Excel sheet is pretty self-explanatory, however, to make sure you do not miss any one of the required calculations, you can follow this list below:
In the worksheet, titled Beta & Cost of Equity
1. Columns E-H: Calculate HNZ Return, S&P 500 Return, HNZ Risk Premium, S&P 500 Risk Premium.
2. Run a regression where the dependent variable is HNZ Risk Premium (not return even though it may be used in real world since it is easier) and independent variable is S&P 500 Risk Premium (not return even though it may be used in real world since it is easier). Your regression result will pop up in a new worksheet which I want to see for grading purposes.
3. BETA: in the regression output, the coefficient of the S&P 500 Risk Premium is the beta. Please copy and paste it to the cell K4. Or you can you this: in K4, you can put = then go the regression output tab and click on the coefficient.
4. Market Risk Premium and Risk-free rate are already given to you and you calculated the beta. Now, you need to solve for Cost of Equity. Follow the CAPM formula. This is K5.
In the worksheet, titled Cost of Debt
1. Price (cell B3): Remember, price is quoted in percentage of the par value. You still need to calculate the $value. (Please read the comment on B1 and B3.)
2. N (cell C2): Number of expected coupon payments.

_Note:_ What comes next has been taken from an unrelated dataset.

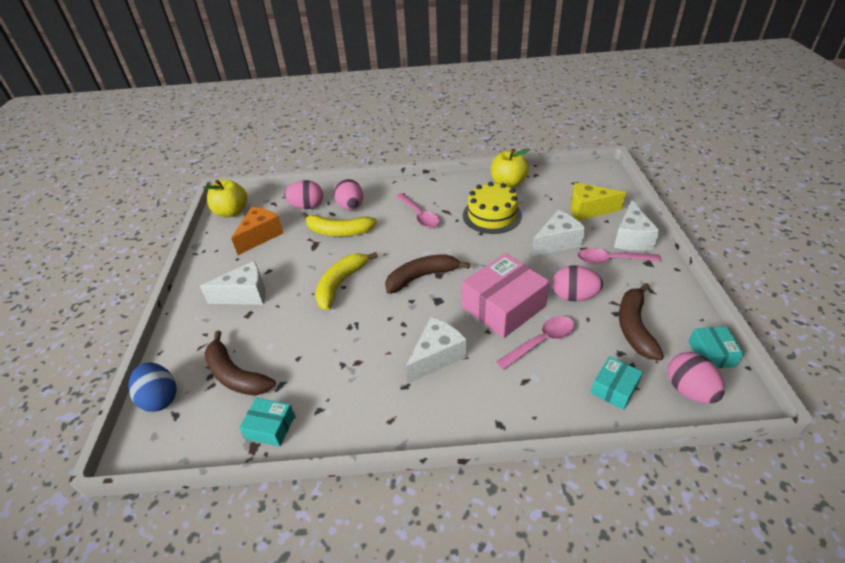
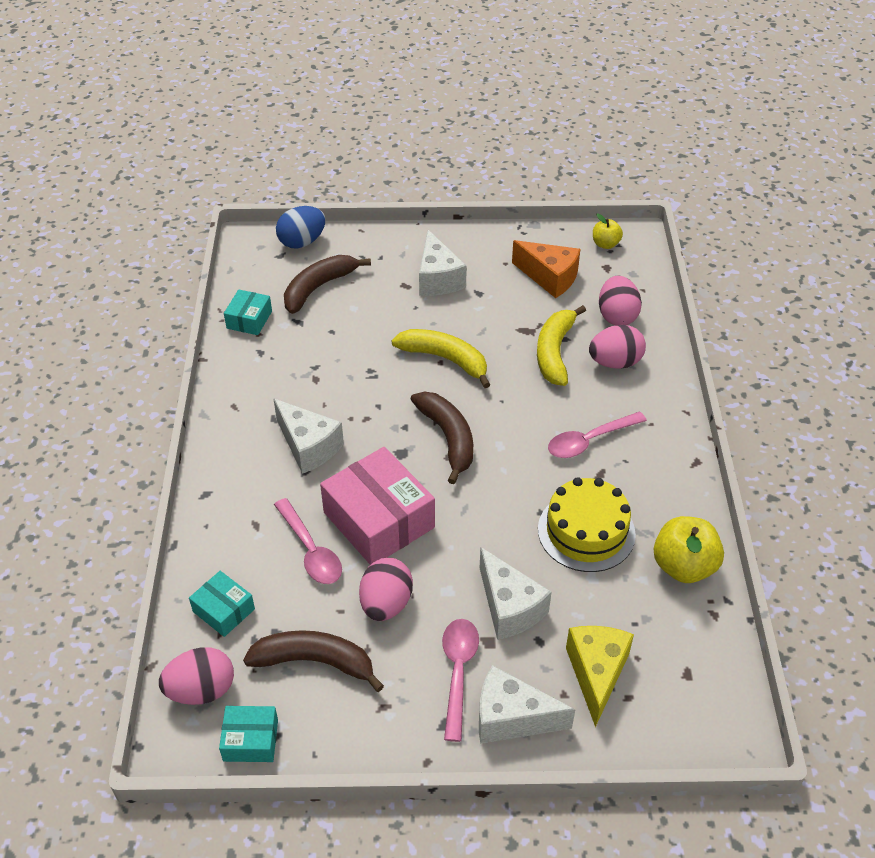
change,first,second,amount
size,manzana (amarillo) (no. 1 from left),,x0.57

This bond matures in 3/15/32. You need to count number of expected semiannual coupon payments till 3/15/32, where the first expected coupon payment will be in September, 2010.(Please read the comment on C2.)
3. Coupon (cell F2): Coupon Rate x Face (Please read the comment on F1)
4. YTM (cell G2): Use the =rate() function. This is from last weeks topic, bond valuation.
5. After-tax cost of debt (cell G5): YTM x (1-tax rate)
In the worksheet, titled Balance Sheet & BV-MV of Debt
1. Book Value of Debt (cell E3): Short term debt + Current Portion of LTD + LTD. The information is presented in the same worksheet, please make sure that you add all three of them.
2. Market Value of Debt (cell E4): Book Value of Debt x Price%(Price info (not the $ value) is given in Cost of Debt Worksheet in CELL B2)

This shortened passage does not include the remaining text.